Stanford Law Review Online: Software Speech

Stanford Law Review

The Stanford Law Review Online has just published a Note by Andrew Tutt entitled Software Speech. Tutt argues that current approaches to determining when software or speech generated by software can be protected by the First Amendment are incorrect:

When is software speech for purposes of the First Amendment? This issue has taken on new life amid recent accusations that Google used its search rankings to harm its competitors. This spring, Eugene Volokh coauthored a white paper explaining why Google’s search results are fully protected speech that lies beyond the reach of the antitrust laws. The paper sparked a firestorm of controversy, and in a matter of weeks, dozens of scholars, lawyers, and technologists had joined the debate. The most interesting aspect of the positions on both sides—whether contending that Google search results are or are not speech—is how both get First Amendment doctrine only half right.

He concludes:

By stopping short of calling software “speech,” entirely and unequivocally, the Court would acknowledge the many ways in which software is still an evolving cultural phenomenon unlike others that have come before it.

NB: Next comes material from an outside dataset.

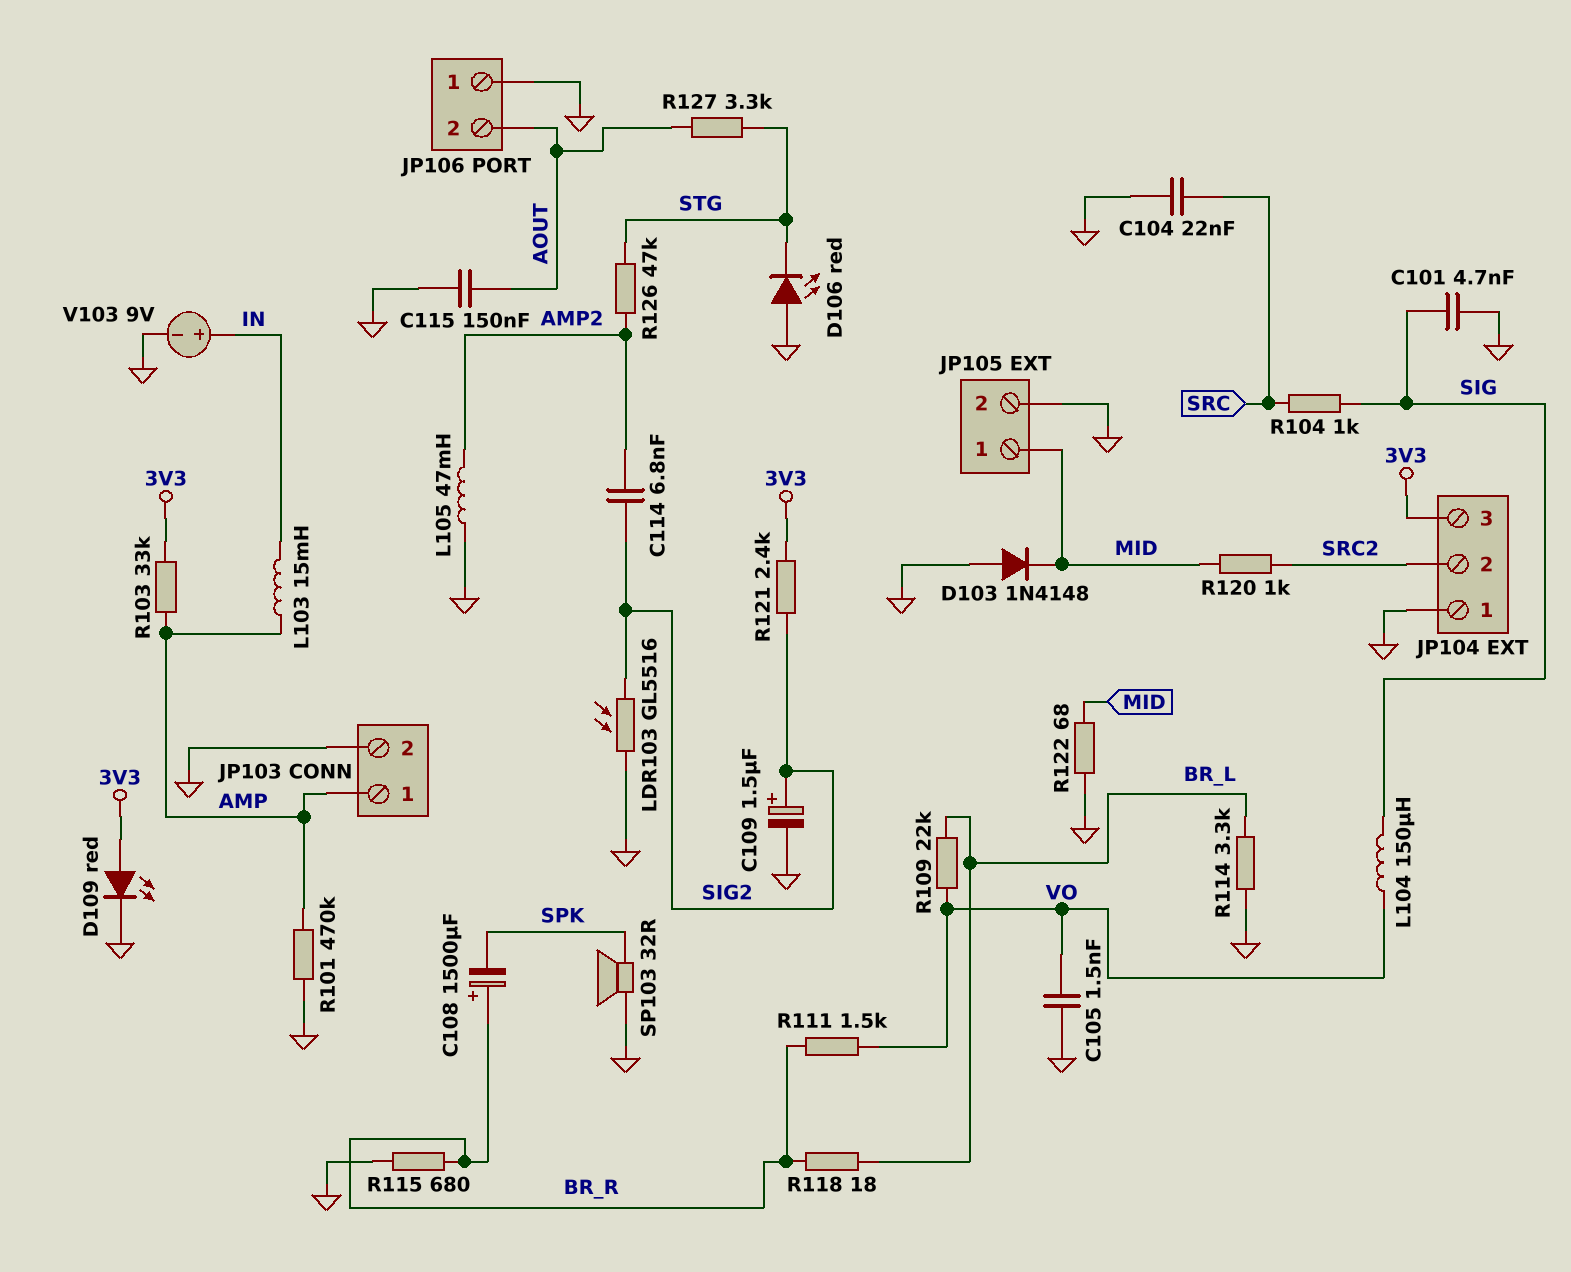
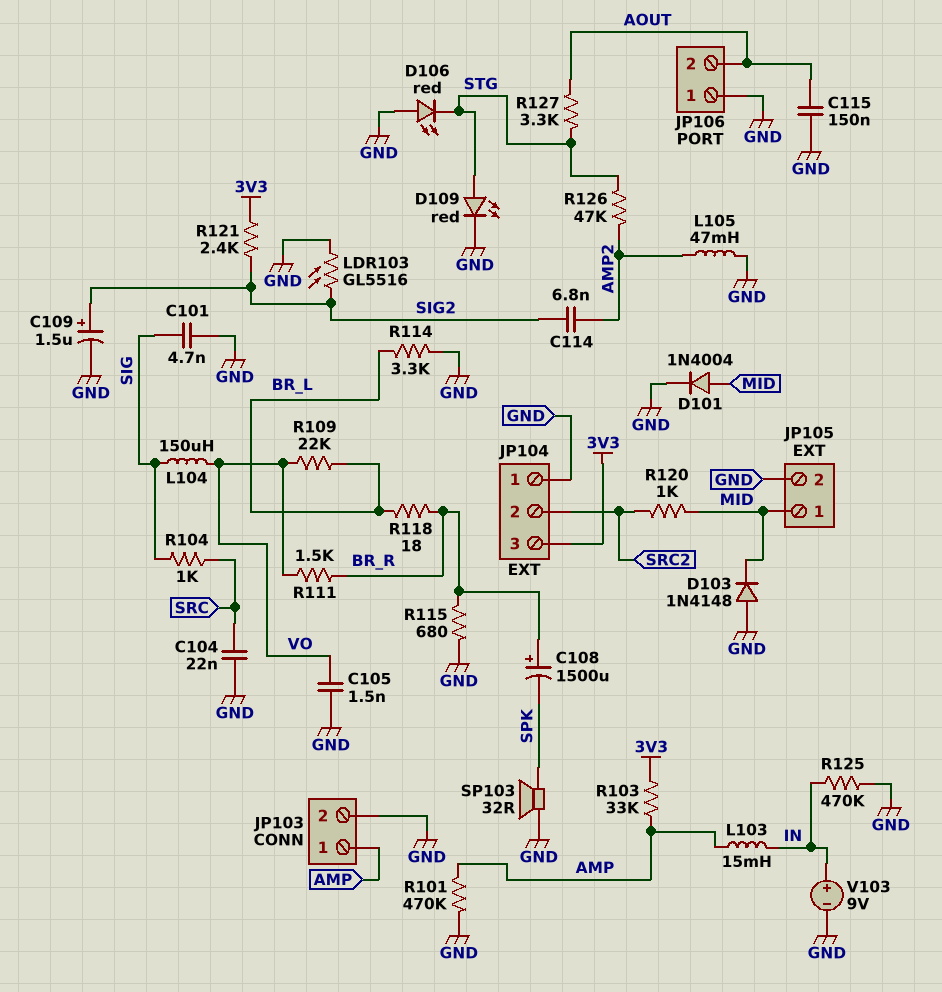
D101: none -> diode 1N4004 (A MID, K GND)
D109: LED red (A 3V3, K GND) -> LED red (A STG, K GND)
R122: 68 (GND, MID) -> none
R125: none -> 470k (GND, IN)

In discarding tests for whether software is speech on the basis of its literal resemblance either to storytelling (Brown) or information dissemination (Sorrell), the Court would strike a careful balance between the legitimate need to regulate software, on the one hand, and the need to protect ideas and viewpoints from manipulation and suppression, on the other.

Read the full article, Software Speech at the Stanford Law Review Online.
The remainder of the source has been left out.